Why then do people become violent extremists?
Princeton economist Alan Krueger says: "To under­stand who joins terrorist organizations, instead of asking who has a low salary and few opportunities, we should ask: Who holds strong political views and is confident enough to try to impose an extrem­ist vision by violent means?"
As Professor Sunstein notes, "That's the right question." It is in fact so right, let's make sure we heard: "Who holds strong political views and is confident enough to try to impose an extrem­ist vision by violent means?" Good question. What's the answer? Those who become radicalized. But why do groups become radicalized?
And at least part of the answer comes from social dynamics, as illuminated by some old, and seemingly far afield, experiments in group psychology . . . . [P]articipation in group decision-making . . . [makes] people more inclined to take such risks . . . . [W]hen people act in groups, they experience . . . a "risky shift."
Groups thus take more risks. But not all groups:
[However,] . . . . many of the same questions on which Americans displayed a risky shift, citizens of Taiwan displayed a shift toward greater caution . . . . Everything depends on the group members' original inclinations. When people are initially disposed toward risk-taking, their discussions lead them further in that direction. When people are initially disposed toward caution, their discussions make them more cautious still. While the Americans started out risk-inclined, the Taiwanese started out risk-averse, and that simple difference explained the opposing shifts.
Sunstein therefore asks, "Why does group polarization [i.e., radicalization,] occur?" He offers two reasons:
The first answer involves information. Suppose that most group members begin by thinking that some religious group, leader or nation is evil. If so, they will hear a lot of arguments to that effect. As they absorb them, they will be inclined to move toward a more extreme version of their initial judgment . . . . [The second answer reminds us that p]eople also care about their reputations, so some group members will adjust their positions in the direction of the dominant view. A disturbing implication is that if group members listen only to one another, and if most of them have extremist tendencies, the whole group might well march toward greater radicalism and even brutality.
Limited knowledge and peer pressure thus play roles. Extremists are thereby very well misinformed, another way of saying that they know very little:
Writing in 1998, Russell Hardin, a political scientist at New York University, drew attention to the "crippled epistemology of extremism," by which he meant to emphasize how little extremists know. Focused on Islamic fundamentalists, Hardin was concerned about what happens "when the fanatic is in a group of like-minded people, and especially when the group isolates itself from others."
What can we do?
[T]he international effort to combat violent extremism will sometimes require force, and it will sometimes require economic pressure.
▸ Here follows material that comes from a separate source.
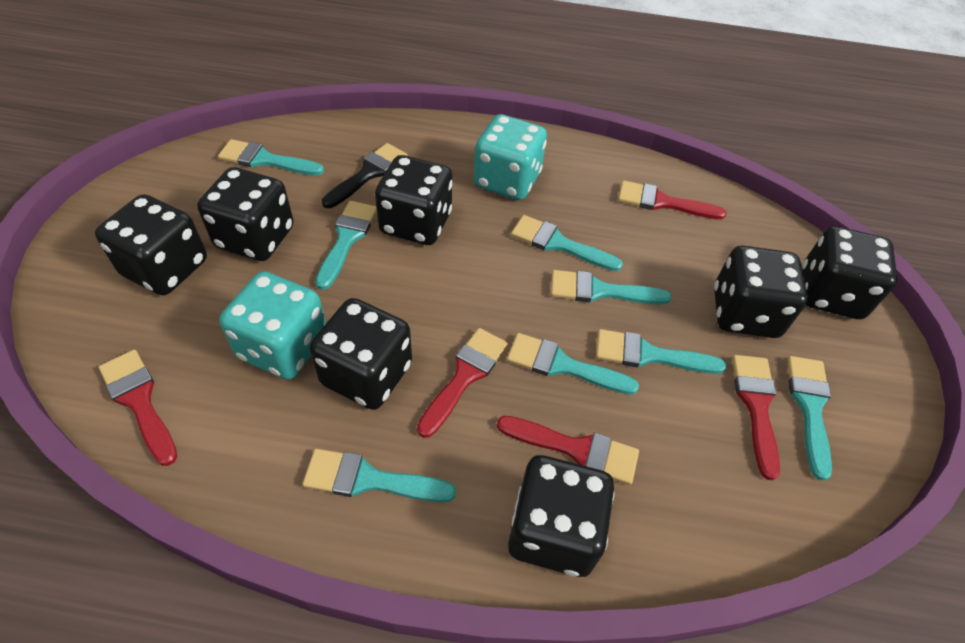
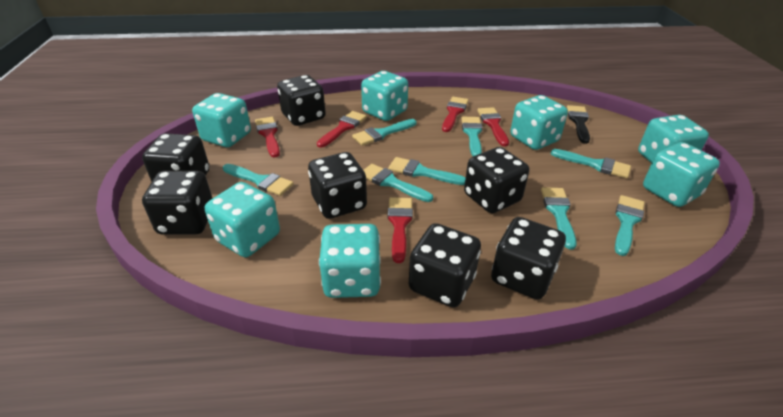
turquoise dice: 2 -> 7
But it will succeed only if it disrupts recruitment and radicalization by enclaves of like-minded people.
How do we do that? I don't know, but we need to know why Islam seems so easily to give rise to Islamism. Sunstein notes that "Everything depends on the group members' original inclinations." This implies that something fundamental in Islamic civilization encourages risk-taking of a very dangerous kind since there are so many Islamists. They are the ones who possess "strong political views" and are "confident enough to try to impose an extrem­ist vision by violent means."

We ought to be careful, however, in thinking that Islamists suffer from a "crippled epistemology" across the board, for they know a lot about their own textual sources. To oppose Islamists, we need to learn more about Islam. Only then can we point to its inconsistencies and argue for separating mosque from state.



At 3:01 AM, Blogger Bill said...

I wonder too about the lack of female influence in Islam, and the feminine aversion to risk.

At 7:29 AM, Blogger Horace Jeffery Hodges said...

And the related fact that young men are attracted to radical Islam.